Although there are plenty of laws against age-related discrimination, it still happens. Older workers find themselves priced out of available jobs thanks to years of experience, or have trouble even getting interviews, thanks to employers' reluctance to take a chance on an employee who might retire in a few years.
On the other hand, companies are generally pretty understaffed these days, and might be "looking for someone who can come in and do the job," without needing a lot of training or supervision, said John Challenger, CEO of the outplacement firm Challenger, Gray & Christmas. Which sounds a lot like veteran employees to us.
Challenger advises baby boomers to highlight their past five to ten years of experience in their resumes, and to network with as many new people as possible. Also, if you're contemplating a change in jobs, he suggests looking at parallel positions in other industries, instead of trying to change job titles in your current industry.
Finally, if you just can't stand what you're doing altogether, you might start thinking about whether you want to transition to an industry that gives back.

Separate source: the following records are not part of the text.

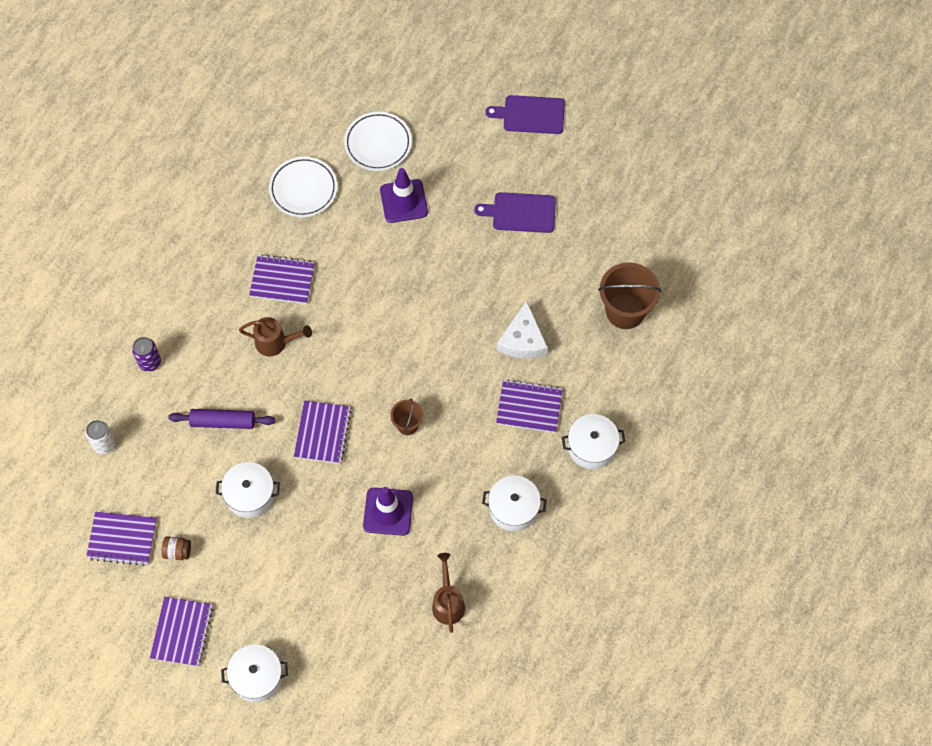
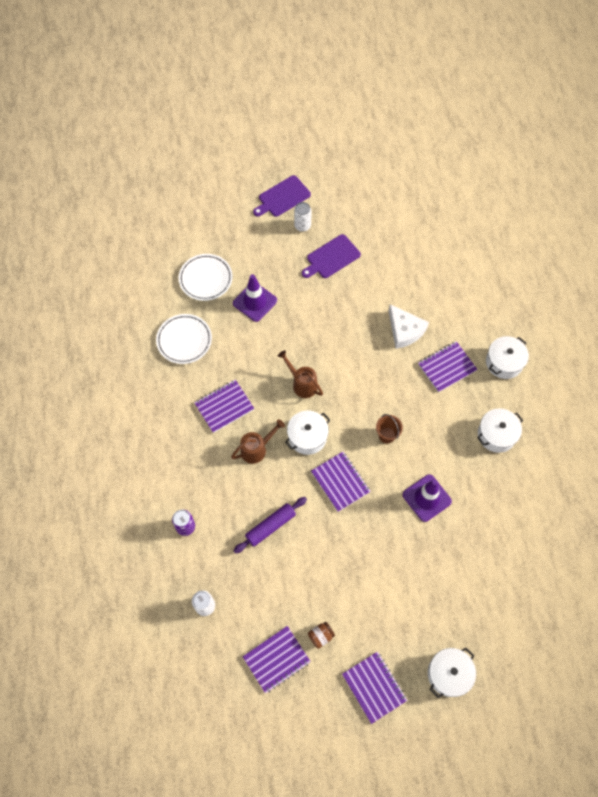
camera: 40 degrees left, 0 degrees up
(250, 495) = (332, 559): white pot -> white pot (307, 436)
(448, 602) = (515, 524): brown watering can -> brown watering can (302, 383)
(523, 159) = (302, 226): none -> white can
(625, 311) = (446, 270): brown bucket -> none

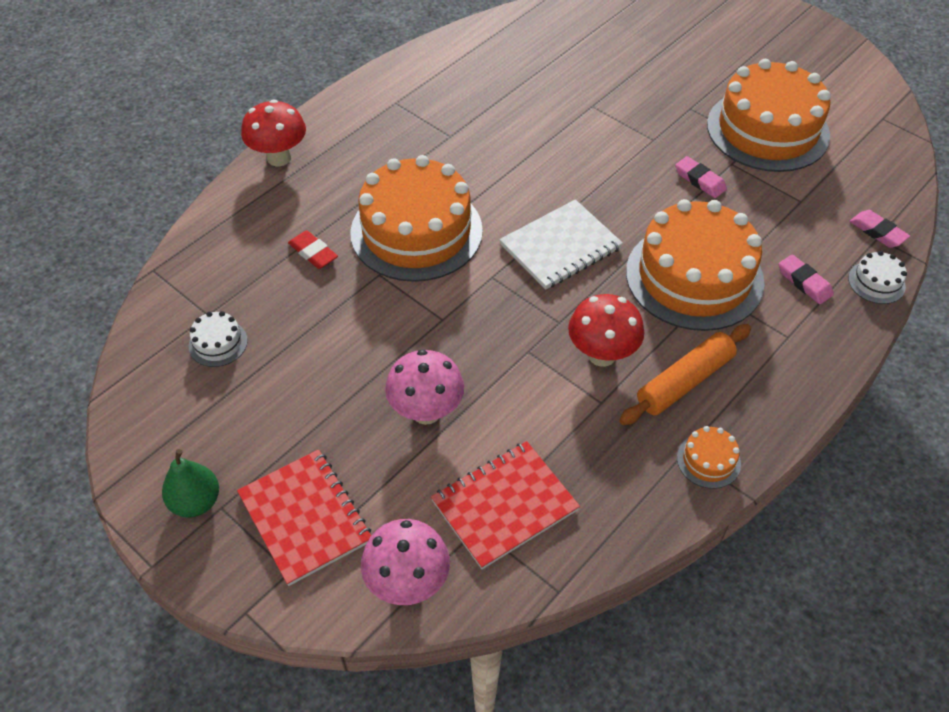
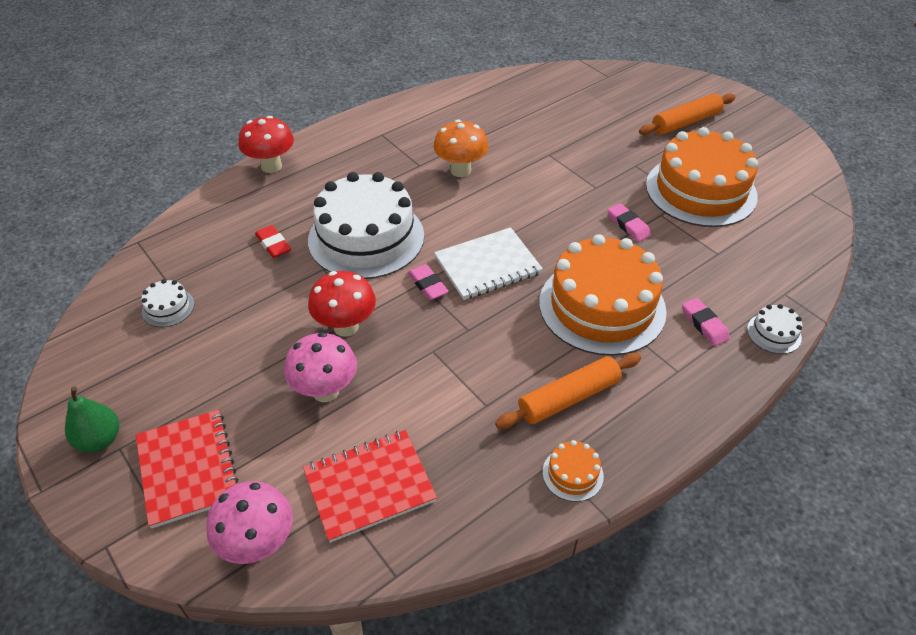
camera: 10 degrees right, 5 degrees down
(416, 231) = (366, 238): orange cake -> white cake
(499, 137) = (460, 170): none -> orange mushroom
(602, 355) = (498, 363): red mushroom -> red mushroom (346, 327)
(733, 49) = (686, 122): none -> orange rolling pin
(877, 232) = (784, 289): pink eraser -> pink eraser (428, 285)

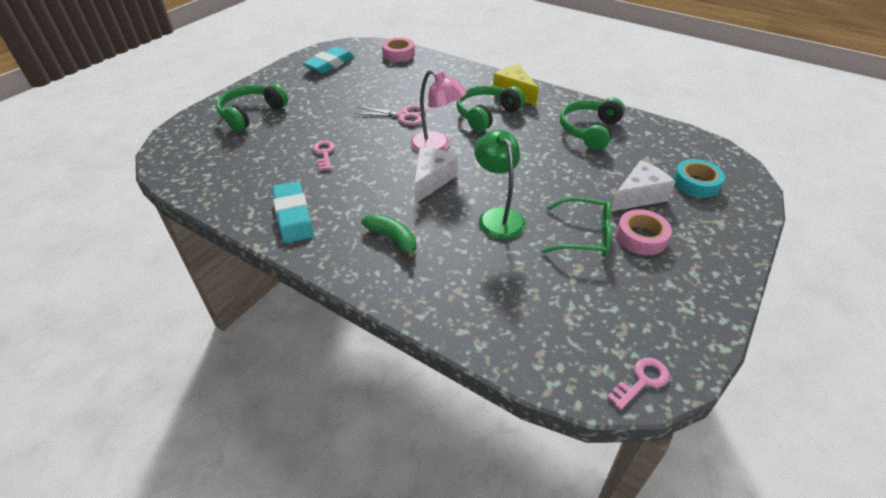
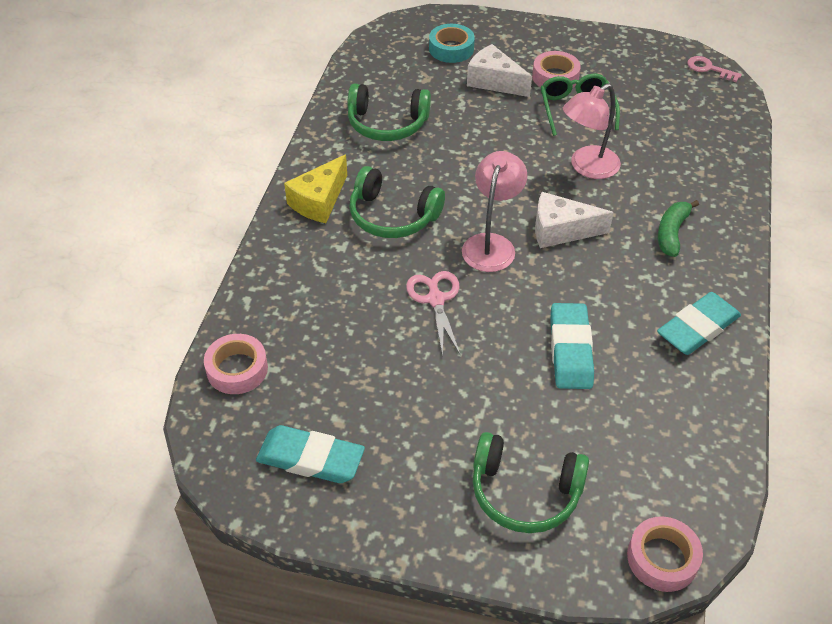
camera: 110 degrees left, 5 degrees up
(170, 144) = (662, 558): none -> pink tape
(324, 154) = (570, 350): pink key -> turquoise eraser
(498, 216) = (587, 167): green lamp -> pink lamp

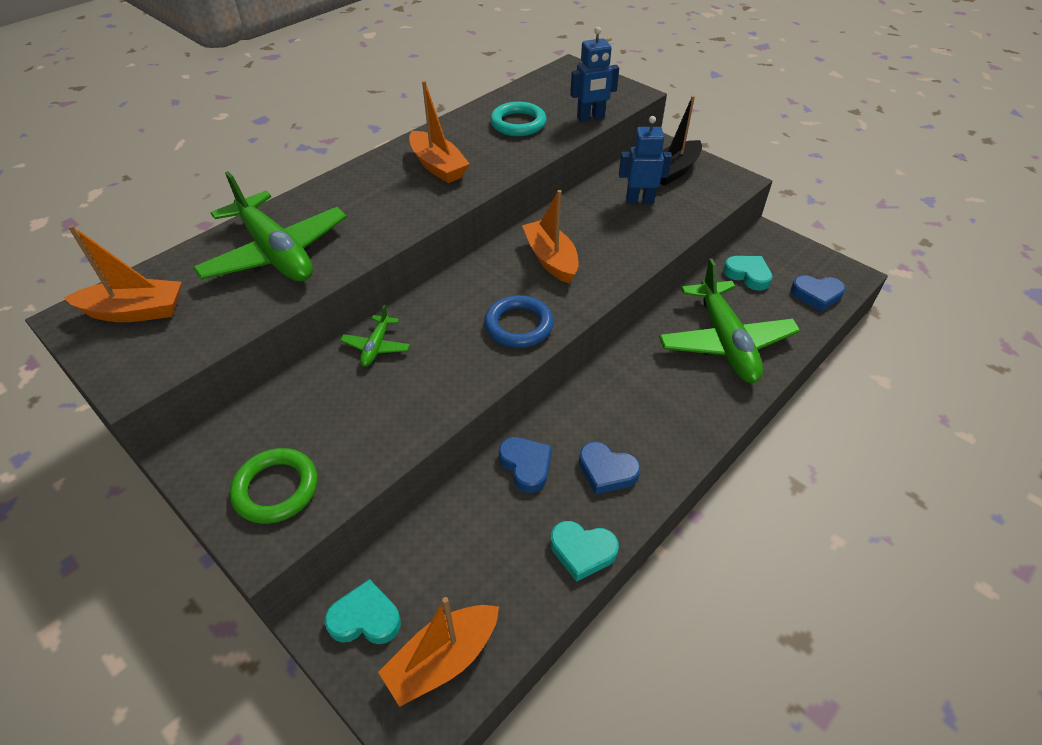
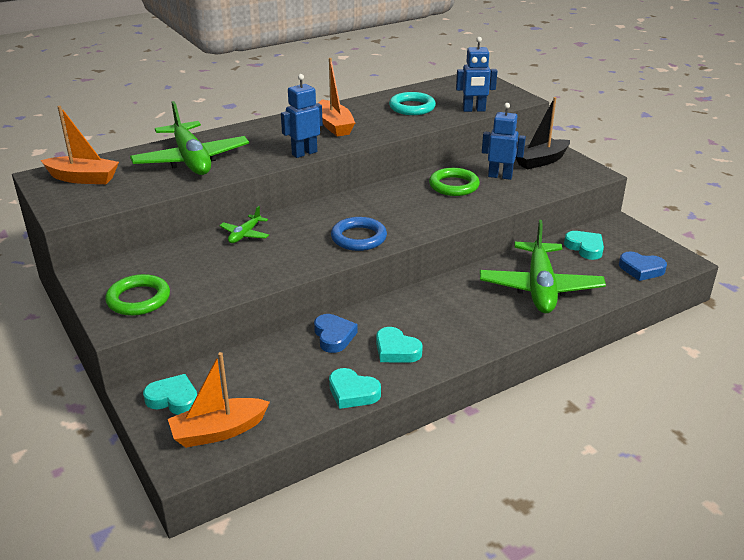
camera: 15 degrees right, 15 degrees down
(419, 217) = (304, 153): none -> blue robot
(551, 259) = (405, 203): orange boat -> none
(594, 223) = (454, 186): none -> green ring
(606, 471) = (396, 350): blue heart -> turquoise heart

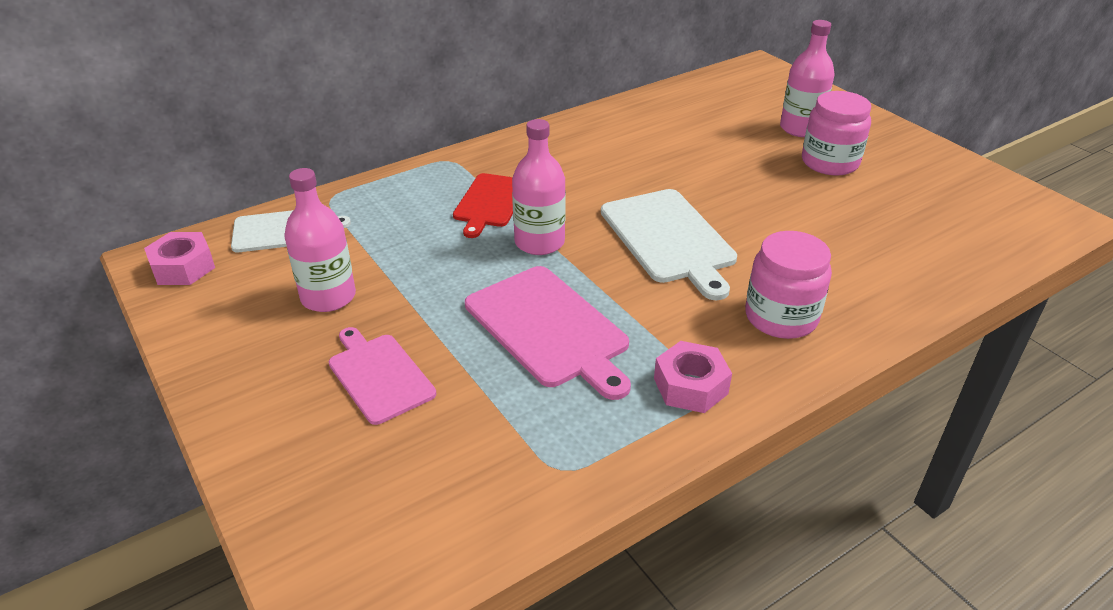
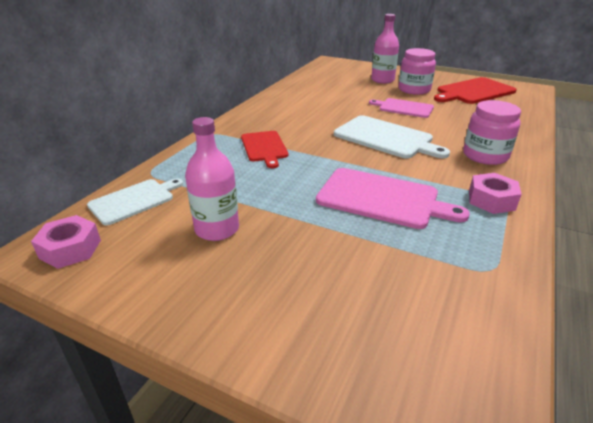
camera: 30 degrees left, 5 degrees down
(379, 375) = (312, 263): pink cutting board -> pink cutting board (404, 108)
(539, 242) = (319, 158): pink bottle -> none
(935, 195) = (473, 91): none -> red cutting board

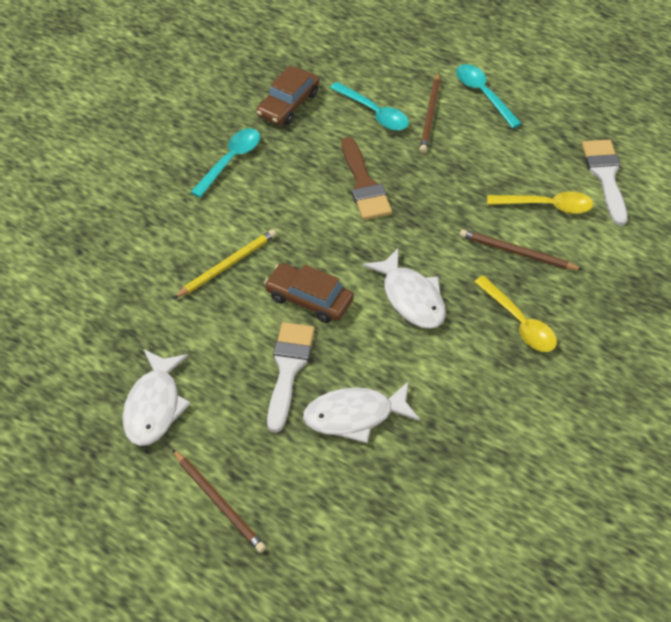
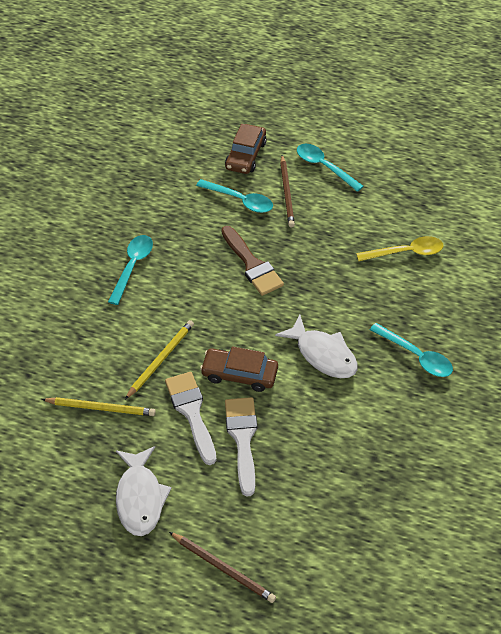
camera: 15 degrees left, 0 degrees up
(145, 302) = (101, 408): none -> yellow pencil
(288, 104) = (165, 207): brown car -> brown car (246, 155)
(355, 416) = (310, 466): white fish -> none
(517, 253) = (395, 297): brown pencil -> none
(519, 322) = (416, 356): yellow spoon -> turquoise spoon
(606, 177) = (444, 218): white brush -> white brush (191, 413)

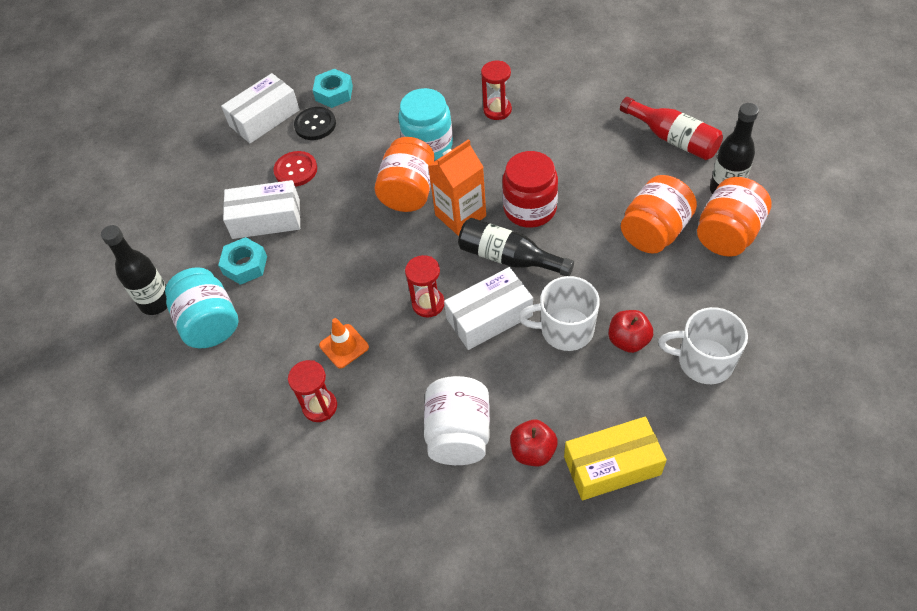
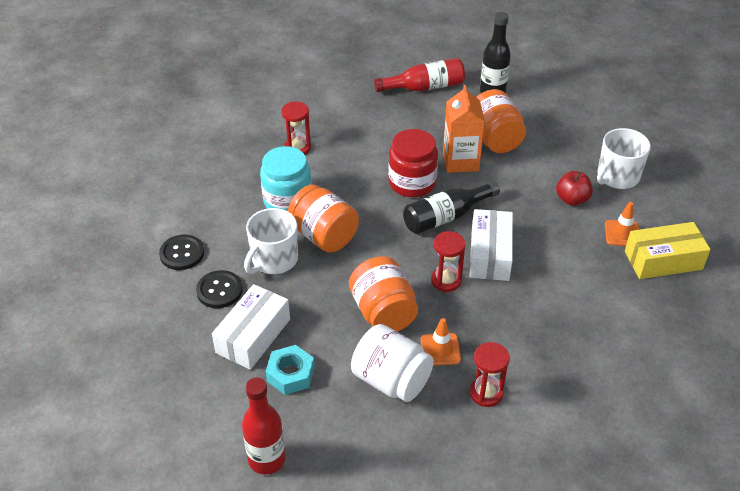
camera: 60 degrees left, 10 degrees down
(156, 302) = (267, 459): black bottle -> red bottle
(209, 323) = (330, 429): turquoise jar -> none
(264, 118) = (131, 282): white box -> none
(296, 170) = (219, 290): red button -> black button
(334, 93) = (160, 225): turquoise nut -> none
(459, 434) = (578, 323): white jar -> white jar (391, 380)
(460, 215) = (379, 220): orange carton -> orange carton (460, 161)
(533, 451) = (623, 292): red apple -> none
(565, 329) = (536, 223): white mug -> white mug (273, 260)
(612, 466) = (663, 260): yellow box -> yellow box turned 60 degrees clockwise
(618, 409) = (622, 233): none -> orange traffic cone
(727, 234) = (528, 111): orange jar -> orange jar (383, 312)

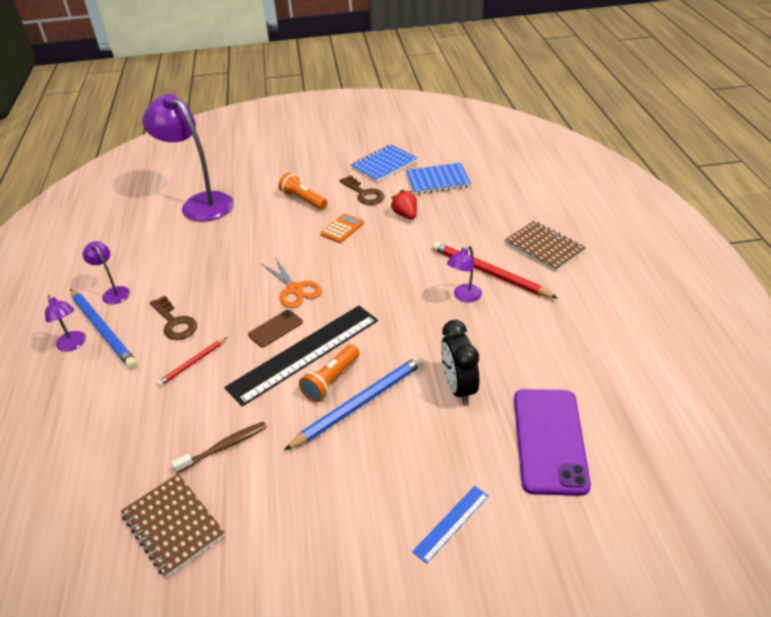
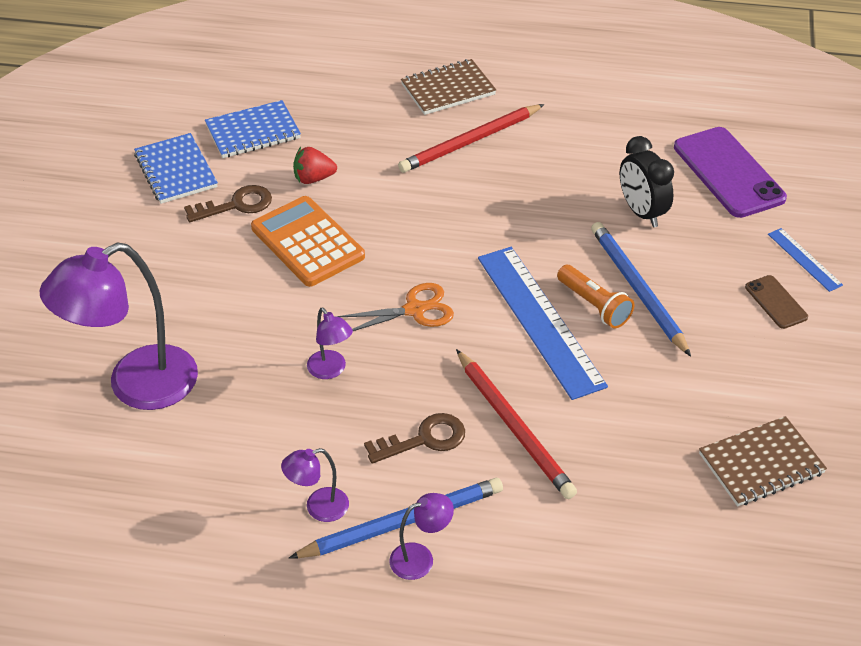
camera: 75 degrees left, 5 degrees up
(192, 363) = (514, 427): red pencil -> red pencil, size x1.89
(224, 447) = (664, 410): brown toothbrush -> none
(275, 328) = (483, 339): brown phone -> brown phone (776, 302)
(303, 200) = (209, 268): orange flashlight -> none
(304, 353) = (540, 320): black ruler -> blue ruler
(342, 229) = (307, 242): orange calculator -> orange calculator, size x1.87
(438, 180) = (253, 132): blue notebook -> blue notebook turned 60 degrees clockwise
(458, 388) = (641, 212): black clock -> black clock turned 60 degrees clockwise
(464, 297) = (502, 171): purple lamp -> purple lamp (331, 370)
(549, 440) = (728, 172): purple phone -> purple phone turned 45 degrees clockwise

"In their 50s and 60s, people's priorities change," said Marc Freeman, CEO of Civic Ventures, a non-profit think tank on boomers and social purpose. "They realize that the road doesn't go on forever. I think it causes a lot of people to re-evaluate what kind of job they want to do, what kind of life they want to lead."
Freeman's website, Encore.org, offers advice on making the transition, as well as information on Encore Fellowships, a program that offers stipends to boomers changing careers.